07 November 17 The Business Times by NISHA RAMCHANDANI
IN another boost to the economy, tourism receipts and visitor arrivals both grew in the first half of this year, with prospects appearing bright for the second half as well.
Visitor arrivals were up 4 per cent at 8.5 million, while tourism receipts expanded at a faster pace of 10 per cent to hit S$12.7 billion, a report from the Singapore Tourism Board (STB) showed. Chinese travellers emerged as both the biggest spenders as well as the largest source market of visitors in the first six months of the year.
DBS senior economist Irvin Seah remains upbeat on the Chinese tourism market on the back of the strong economic performance in China. However, he noted that growth from this segment may "(moderate) towards a more sustainable growth path", following the recent property cooling measures in China, which indirectly impacts consumer spend.
With economic recovery broadening to include Singapore's services cluster since mid-year, Mr Seah estimates Singapore's GDP growth will clock around 2.8 per cent this year.
With the supportive macro-economic backdrop, the growth momentum for the tourism industry could be sustained, "especially given the usual year-end festive season which has the services firms more optimistic", said Selena Ling, head of treasury research and strategy at OCBC Bank. "The broadening of services' growth engines would definitely be beneficial to making growth sustainable into 2018."
At 1.55 million, 5 per cent more Chinese travellers visited Singapore in 1H17, surpassing Indonesians whose number rose 4 per cent to 1.47 million. Indonesia has traditionally been Singapore's biggest source market in previous years. This comes as the STB has been marketing Singapore aggressively to second and third-tier cities in China.
India, Malaysia and Australia rounded off the top five source markets for visitors, up 15 per cent, 2 per cent and 6 per cent respectively in 1H17.
Meanwhile, key markets Hong Kong, Thailand and Taiwan posted declines in arrivals of 17 per cent, 7 per cent and 5 per cent respectively.
The rise in tourism receipts came from broad-based growth across all major categories, "including shopping, accommodation, food & beverage, and sightseeing, entertainment & gaming", said the STB.
The Chinese also splurged the most with 10 per cent more in tourism receipts at S$1.88 billion. (The STB excludes spending on sightseeing, entertainment & gaming in the country analysis, citing commercial sensitivity of information)
Indonesians were again in second place, spending 10 per cent more at S$1.37 billion, while Indians were in third spot, with a 5 per cent growth in spending at S$790 million. Other markets with double-digit increase in spending include the Philippines (20 per cent), Malaysia (25 per cent), the US (14 per cent), South Korea (11 per cent) and the UK (11 per cent).

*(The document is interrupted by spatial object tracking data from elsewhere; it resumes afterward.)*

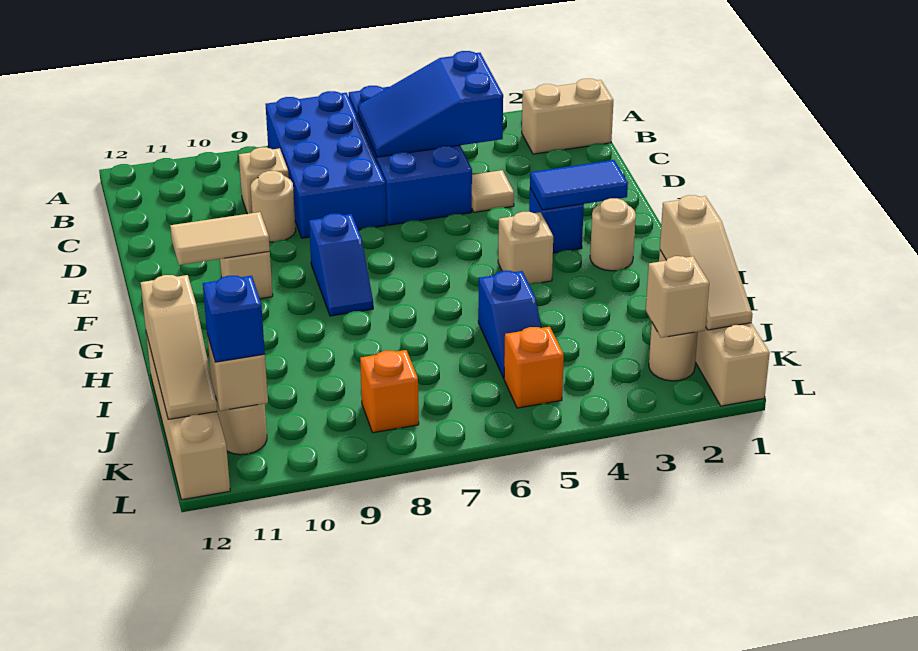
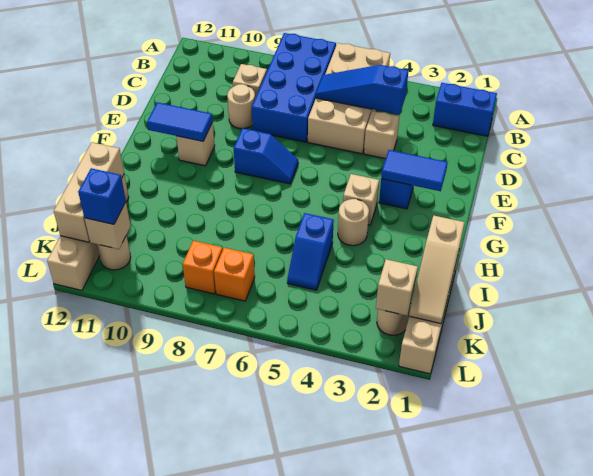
blue brick A5:D6 level 1 -> tan brick A5:D6 level 1
tan brick B1:B2 level 1 -> blue brick B1:B2 level 1
blue slope B4:C6 level 2 top 4 -> blue slope C4:C6 level 2 top 4
tan tile D4 level 1 -> tan brick D4 level 1
blue slope F8:G8 level 1 top F -> blue slope F7:F8 level 1 top 8
tan tile F10:F11 level 2 -> blue tile F10:F11 level 2
tan round brick G2 level 1 -> tan round brick H4 level 1
tan slope I12:K12 level 2 top I -> tan brick I12:K12 level 2
orange brick K5 level 1 -> orange brick K7 level 1

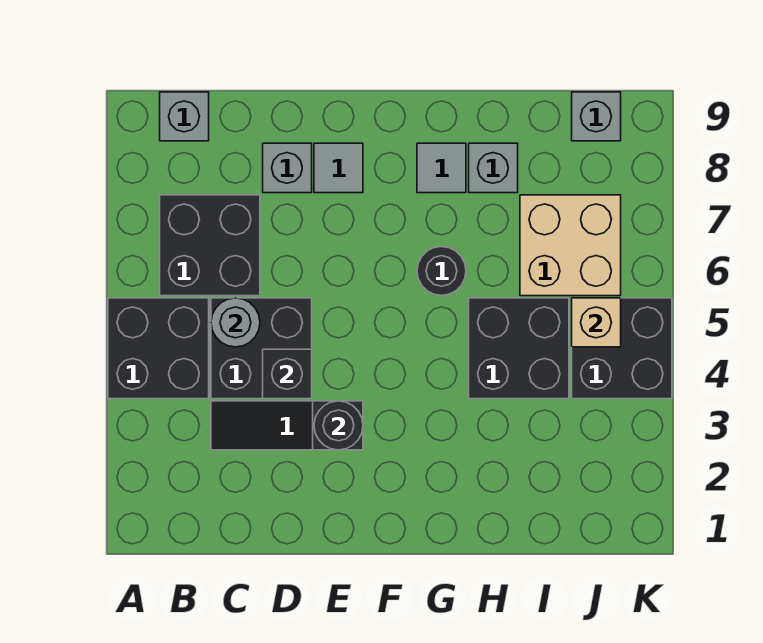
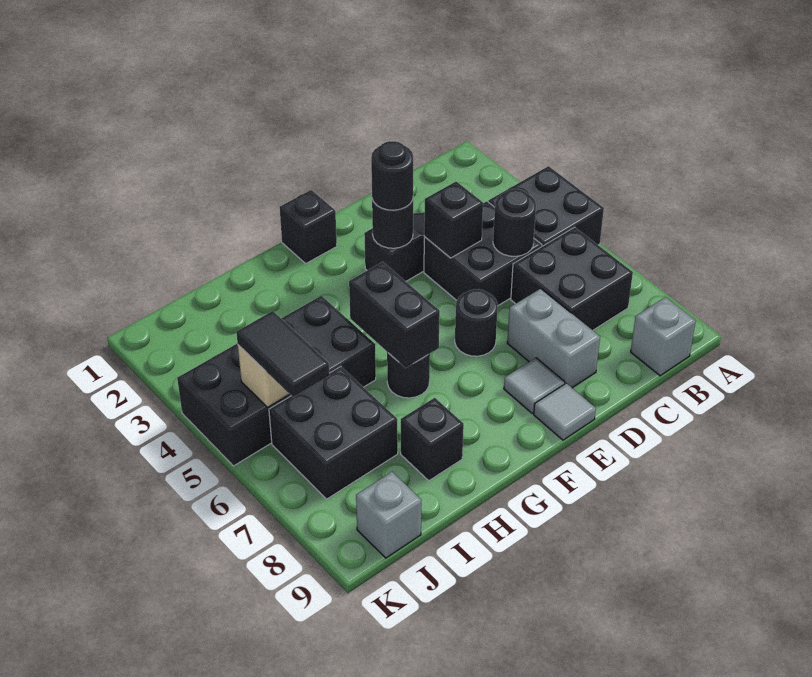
grey round brick C5 level 2 -> black round brick C5 level 2
grey brick D8 level 1 -> grey brick D7:D8 level 1
none -> black round brick E3 level 3
none -> black round brick E6 level 1
none -> black brick F1 level 1
none -> black brick G5:G6 level 2
grey tile G8 level 1 -> grey tile E9 level 1
grey brick H8 level 1 -> black brick H8 level 1
tan brick I6:J7 level 1 -> black brick I6:J7 level 1
none -> black tile J5:J6 level 3

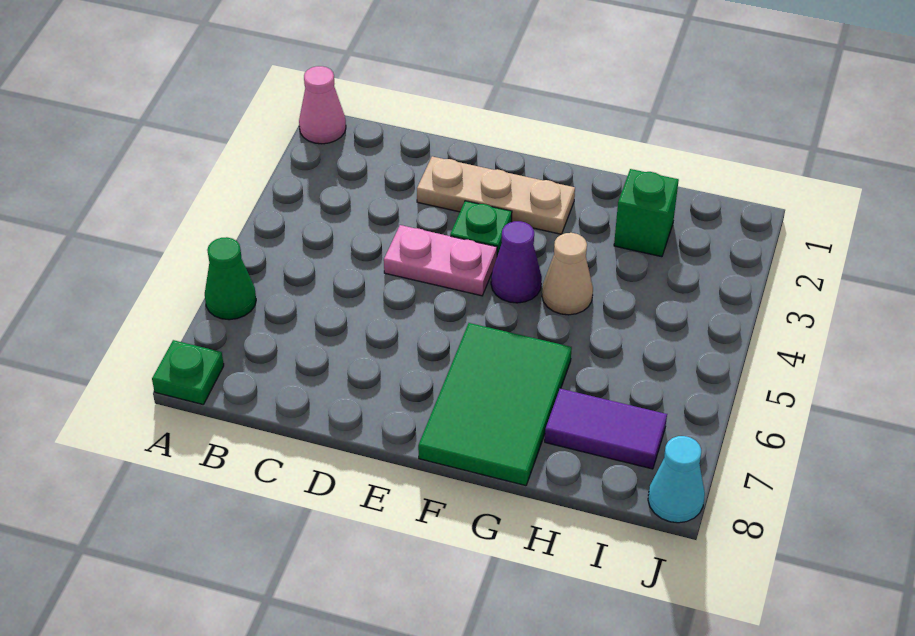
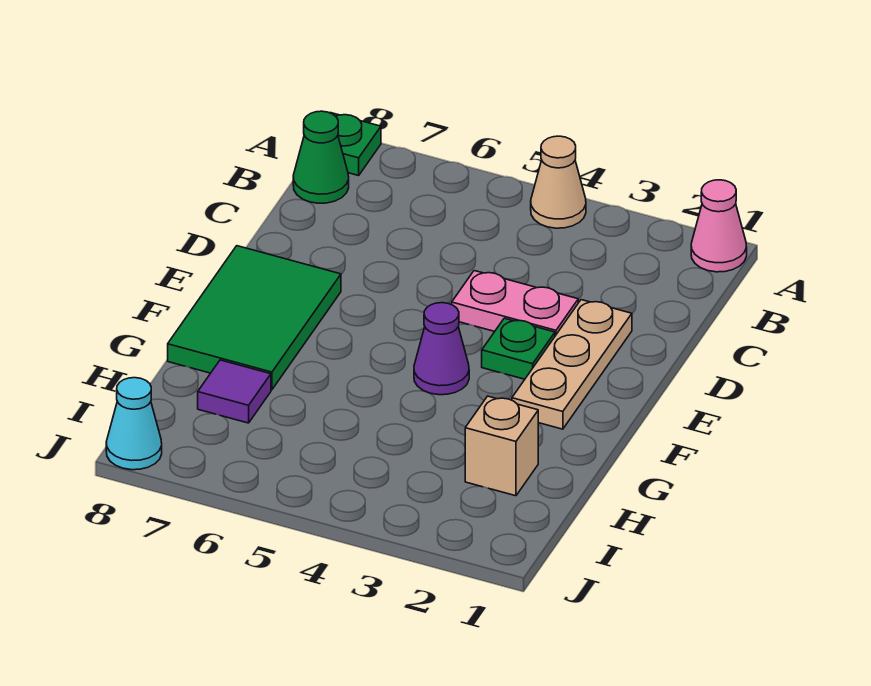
green cone A6 level 1 -> green cone B8 level 1
pink plate D4:E4 level 1 -> pink plate D3:D4 level 1
green tile F6:G8 level 1 -> green tile E7:G8 level 1
tan cone G4 level 1 -> tan cone A4 level 1
green brick H2 level 1 -> tan brick H2 level 1
purple tile H7:I7 level 1 -> purple tile H7 level 1

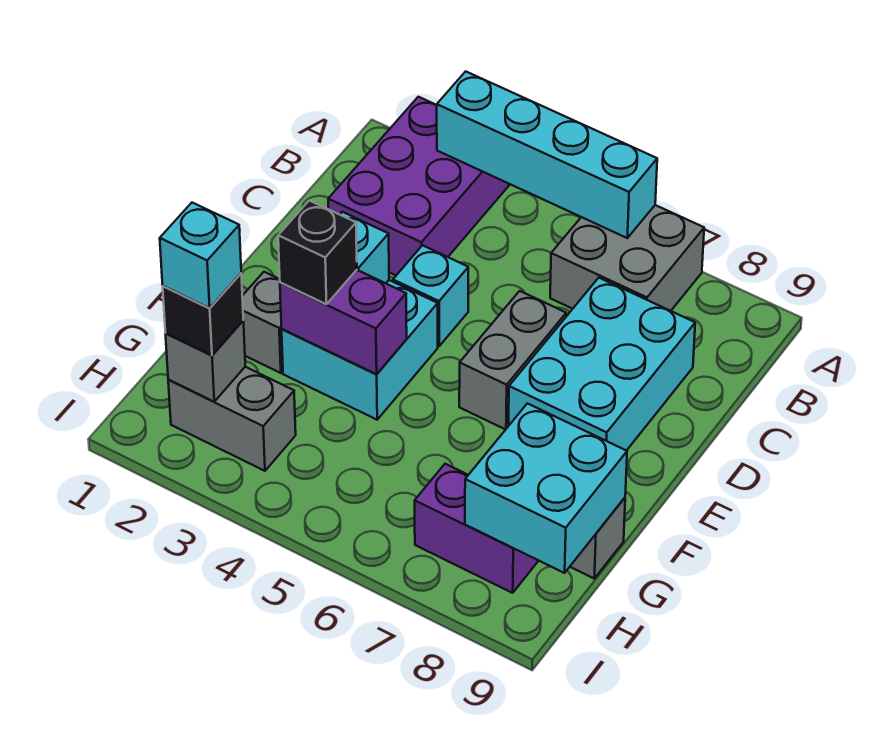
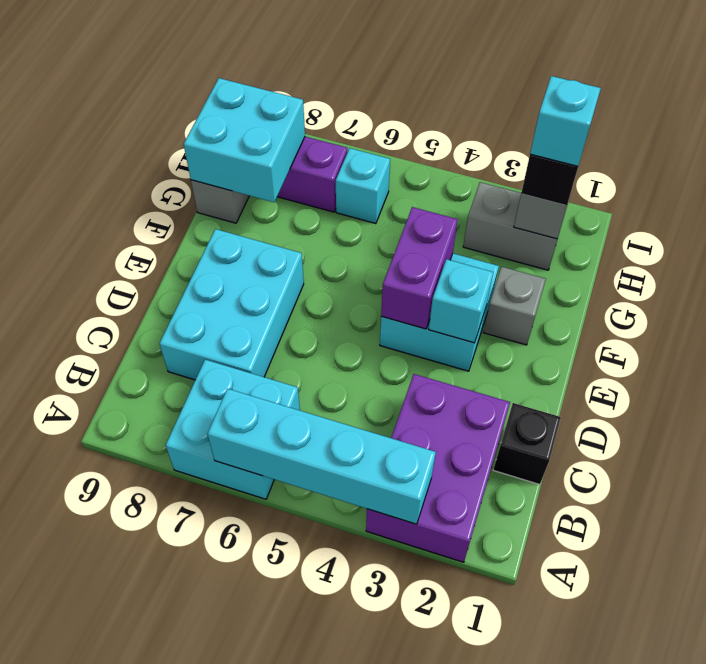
grey brick A6:B7 level 1 -> cyan brick A6:B7 level 1
cyan brick D4 level 1 -> cyan brick H6 level 1
grey brick D6:E6 level 1 -> none
purple brick F3:F4 level 2 -> purple brick E4:F4 level 2
black brick F3 level 3 -> black brick C1 level 1

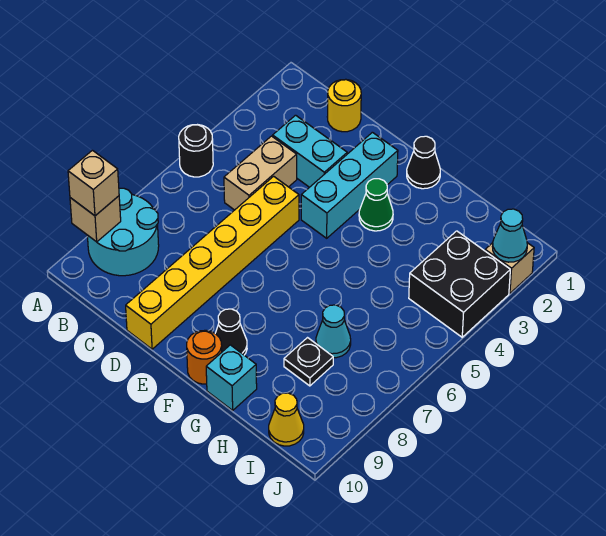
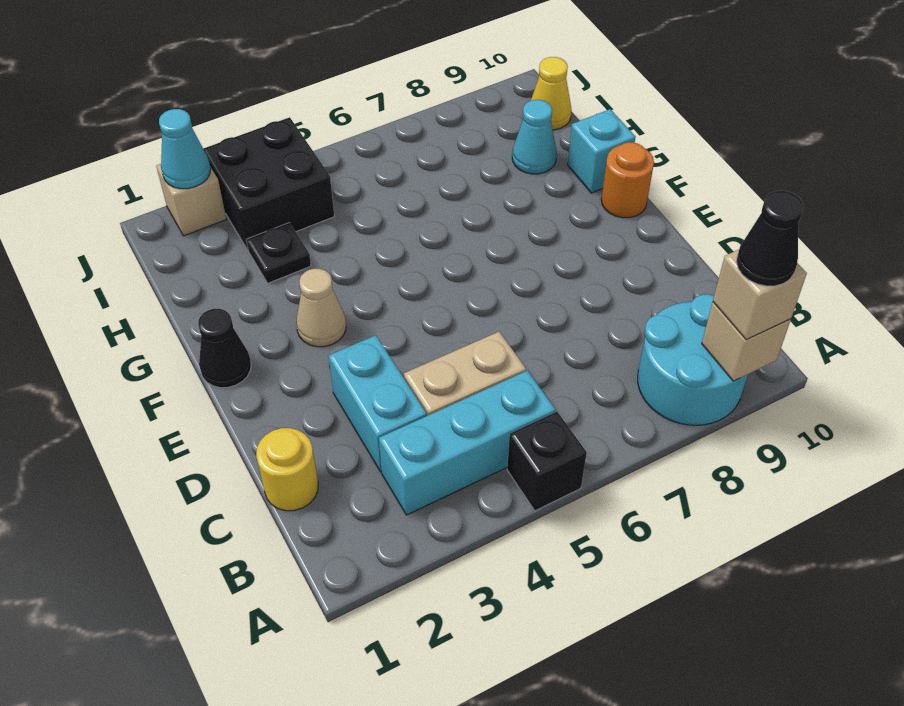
black round brick A5 level 1 -> black brick A5 level 1
yellow brick D5:D10 level 1 -> none
cyan brick E2:E4 level 1 -> cyan brick B3:B5 level 1
green cone F3 level 1 -> tan cone F3 level 1
black cone F9 level 1 -> black cone A9 level 4
cyan cone H7 level 1 -> cyan cone H9 level 1
black plate H8 level 1 -> black plate H3 level 1

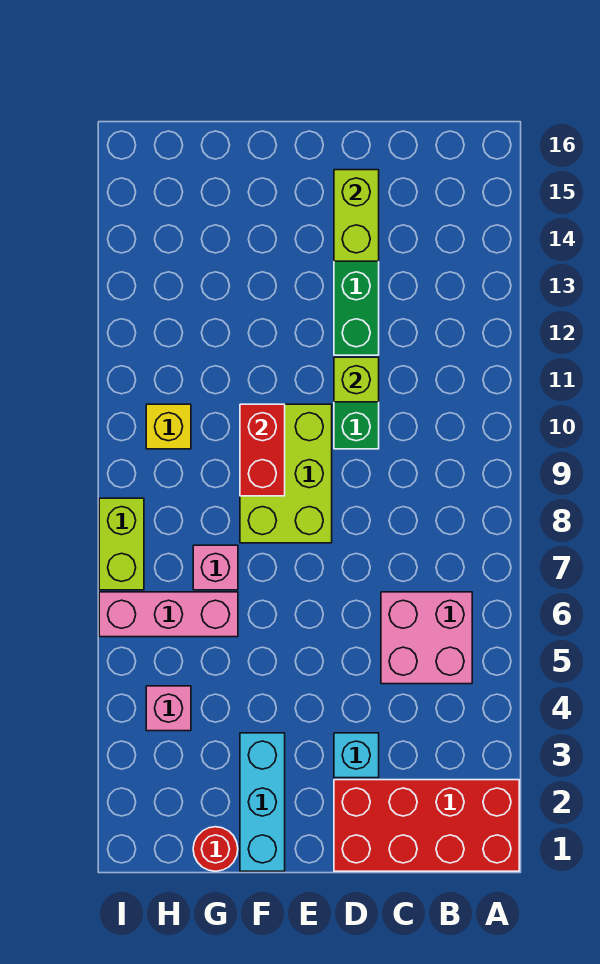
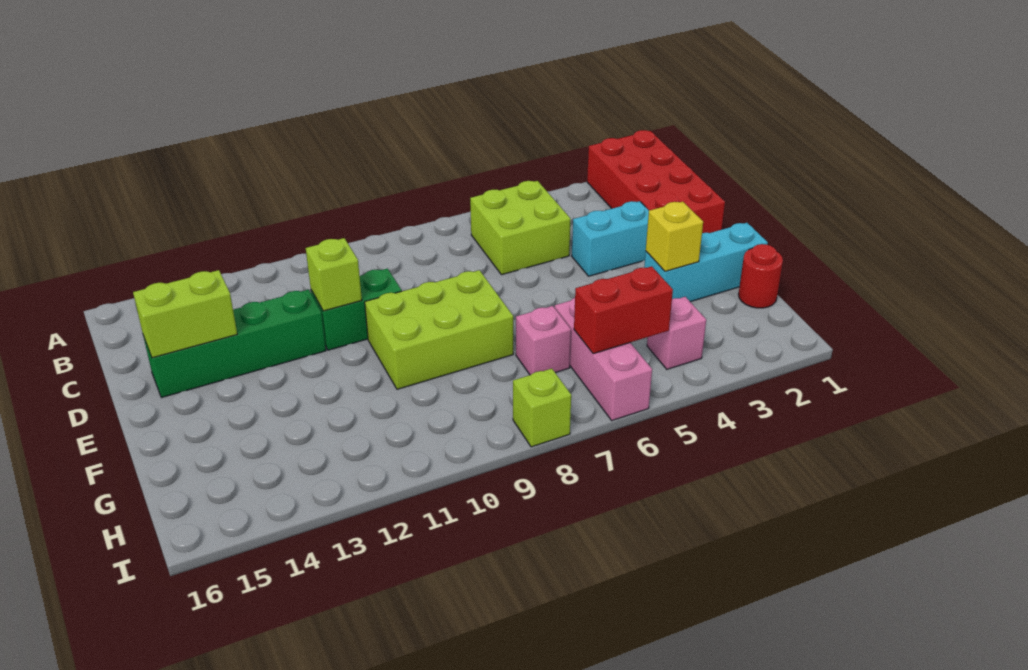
pink brick B5:C6 level 1 -> lime brick B5:C6 level 1
cyan brick D3 level 1 -> cyan brick D3:D4 level 1
red brick F9:F10 level 2 -> red brick H5:H6 level 2
yellow brick H10 level 1 -> yellow brick F3 level 2
lime brick I7:I8 level 1 -> lime brick I8 level 1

Visitors from Japan, however, spent 4 per cent less at S$470 million.
In Singapore's hotel industry, hotel room revenue was estimated at S$1.6 billion in 1H17, declining 1.6 per cent from the corresponding quarter a year ago. A 1.2 percentage point increase in average occupancy rate (AOR) to 85 per cent helped offset a 1.2 per cent decline in average room rate (ARR) to S$231, which caused industry-wide revenue per available room (RevPAR) to edge up slightly by 0.2 per cent to S$197.
"Overall, the economy has shown signs of picking up," said RHB analyst Vijay Natarajan. "Hotels are seeing an improvement in corporate demand, which will translate to more intra-regional travel. The outlook is positive, with demand and tourism spend likely to remain on an uptrend."
Other potential drivers for tourism include the newly opened Terminal 4, which sports fresh handling capacity of 16 million passengers per year for Changi Airport. This could bring new demand as airlines are likely to increase or add services.
For the second quarter alone, visitor arrivals to Singapore grew 5 per cent year-on-year to reach 4.2 million visitors, while tourism receipts were also up 5 per cent to S$6.4 billion.
Hotel room revenue was down 1.8 per cent at about S$0.8 billion for the three months ended June 30, while overall RevPAR rose 1.7 per cent to S$194. The slight increase in RevPAR came on the back of a 1.1 percentage point increase in AOR to 84 per cent while ARR inched up 0.4 per cent to S$230.